La
Haute autorité sur les organismes génétiquement modifiés (OGM),
constituée en décembre dernier en Comité de préfiguration (en attendant
la loi), se réunit aujourd'hui et le 9 janvier prochain pour étudier le
cas du maïs MON 810, seule plante OGM cultivée à grande échelle en
France. Elle devrait rendre son avis le 10 janvier.
Rappelons que
le gouvernement avait, dans un premier temps, décidé d'activer la clause
de sauvegarde auprès de la Commission européenne qui permet à un Etat
membre de ne pas utiliser sur son territoire un OGM autorisé au niveau
européen.

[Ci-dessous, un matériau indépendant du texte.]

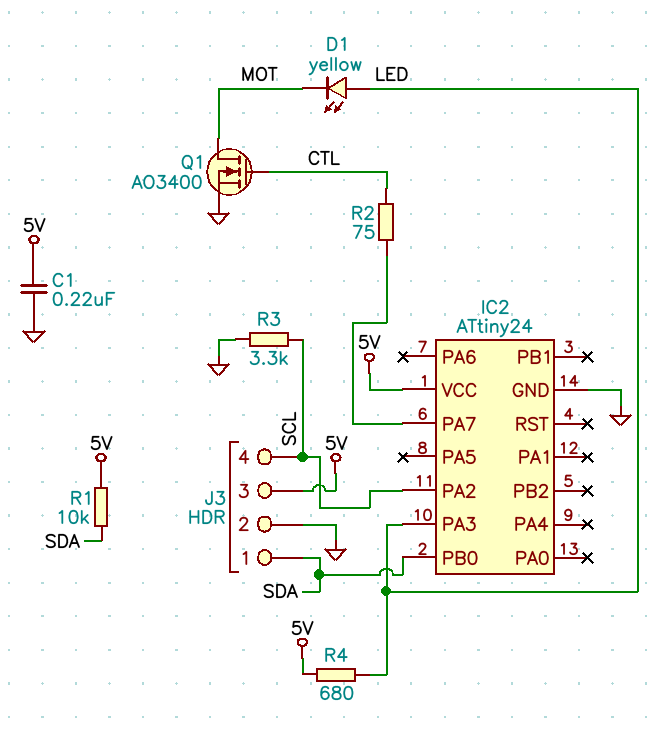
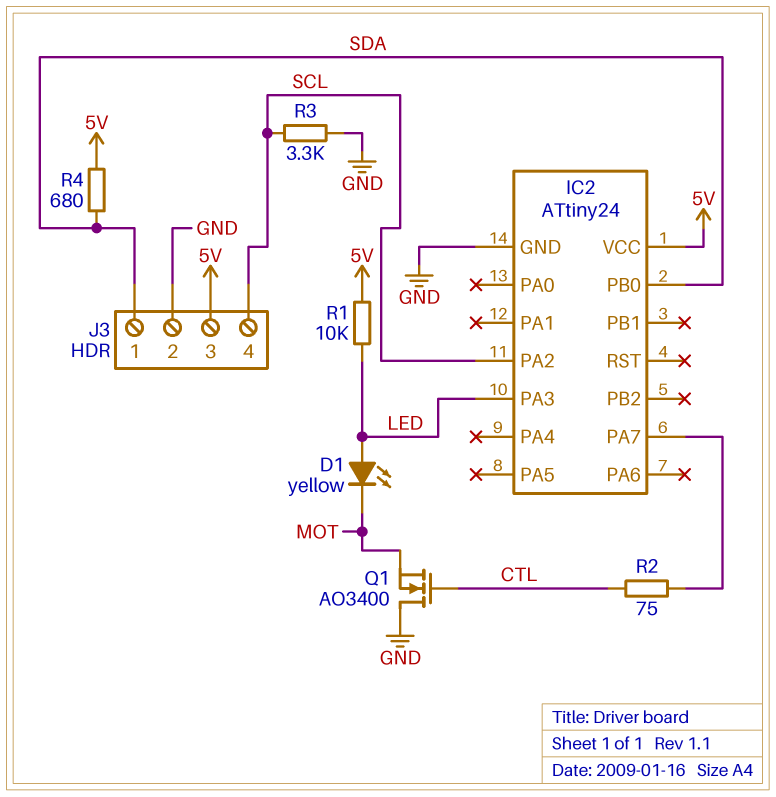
C1: 220nF (5V, GND) -> none
Q1: NMOS AO3400 (G CTL, D MOT, S GND) -> NMOS AO3400 (G CTL, D GND, S MOT)
R1: 10k (5V, SDA) -> 10k (5V, LED)
R4: 680 (5V, LED) -> 680 (5V, SDA)

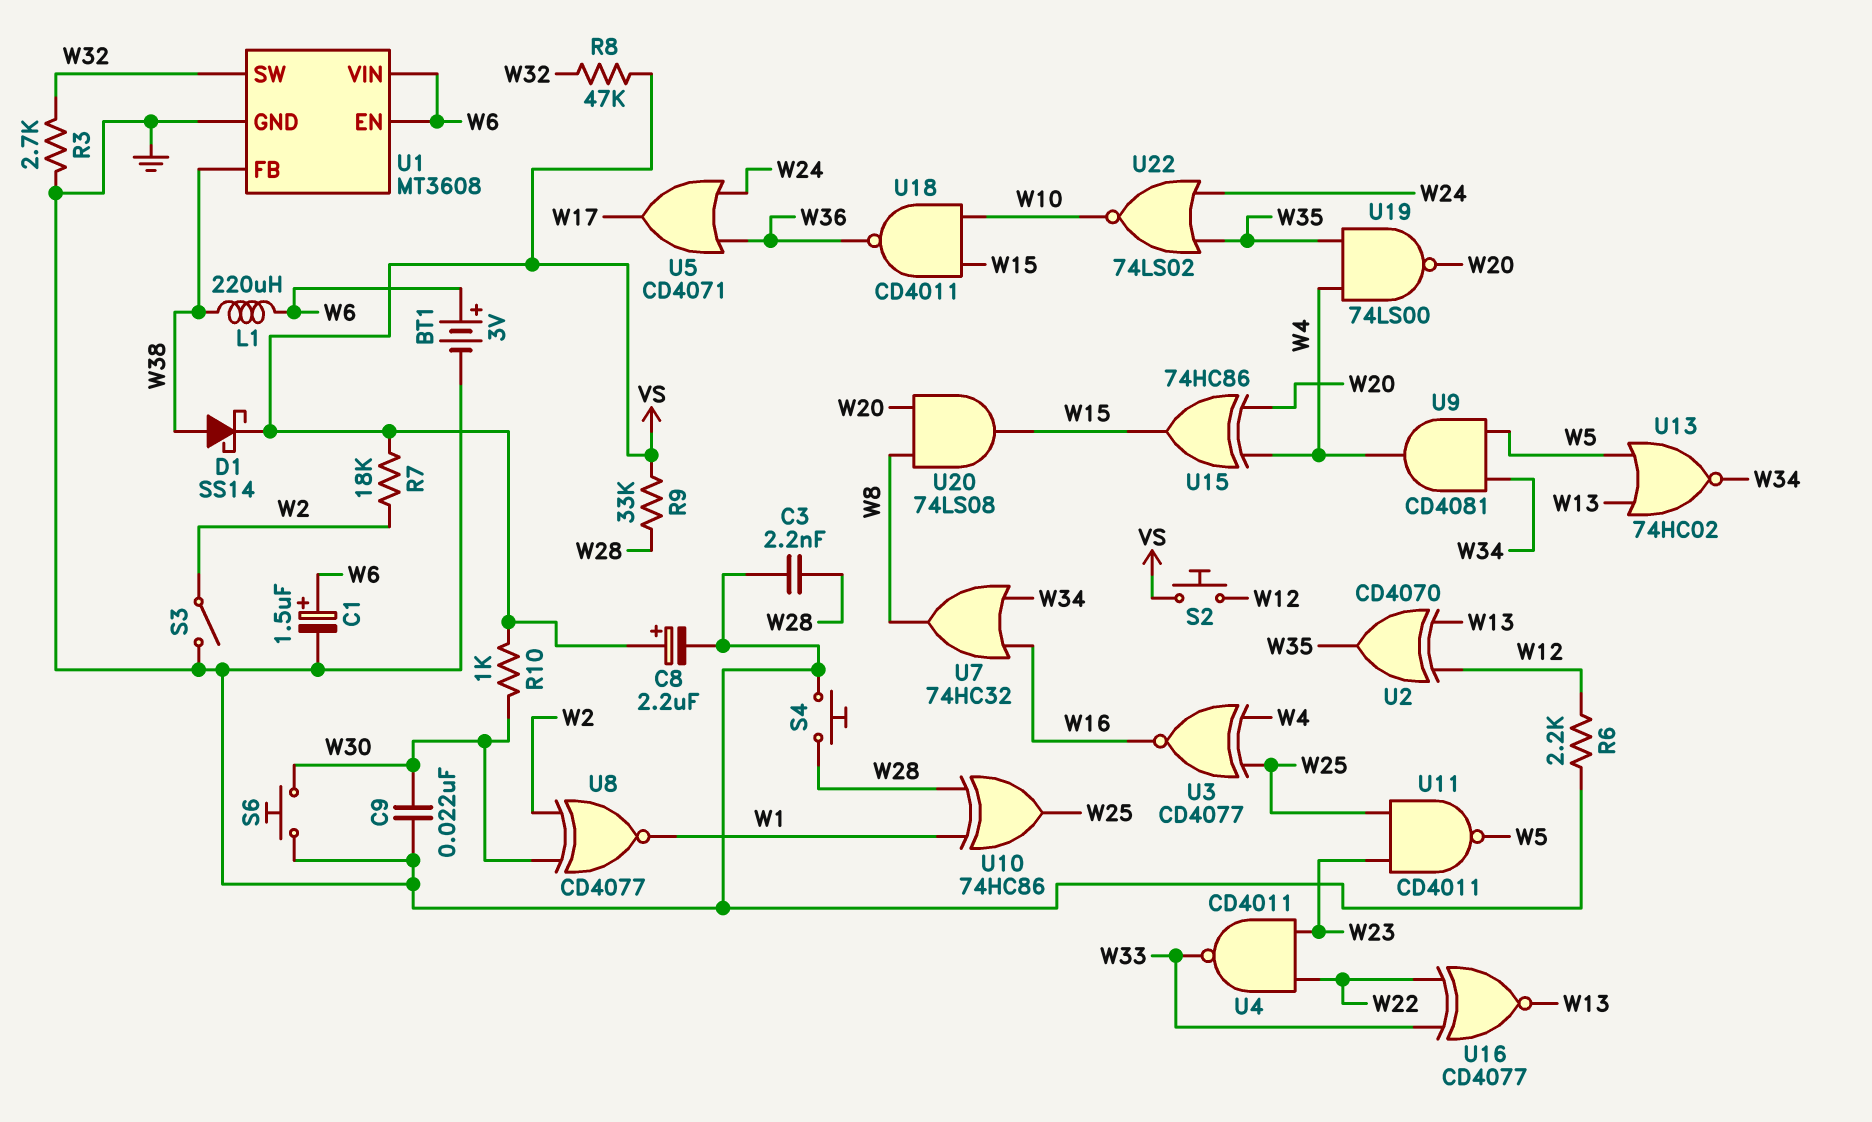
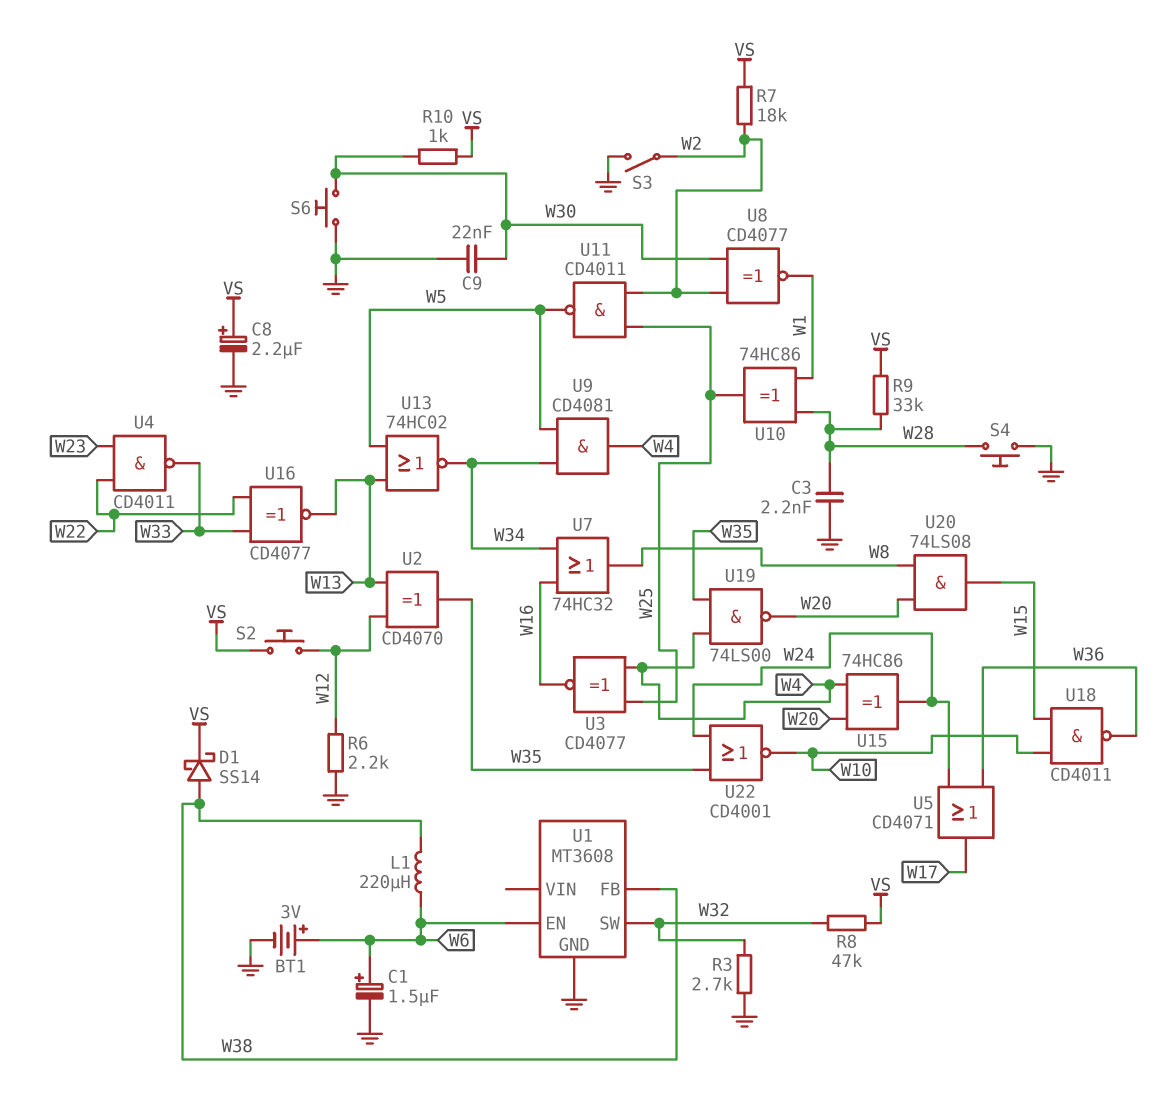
U1 pin VIN: W6 -> none
U11: NAND CD4011 (in W23, in W25, out W5) -> NAND CD4011 (in W2, in W25, out W5)
U15: XOR 74HC86 (in W4, in W20, out W15) -> XOR 74HC86 (in W4, in W20, out W24)
U22: NOR 74LS02 (in W24, in W35, out W10) -> NOR CD4001 (in W24, in W35, out W10)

Mais, Jean-Louis Borloo a ensuite estimé nécessaire d'attendre
l'avis scientifique de la Haute Autorité sur les OGM et publié un arrêté
de suspension de vente des semences, valable jusqu'au 8 février (date à
laquelle est prévue l'adoption d'une loi sur les OGM).
C'est ce
retournement de situation que dénonce les opposants aux OGM. Une
quinzaine d'entre eux, dont José Bové, vient d'entamer une grève de la
faim, réclamant "l'application de la clause de sauvegarde européenne
sur le maïs Monsanto 810, seul autorisé à la culture".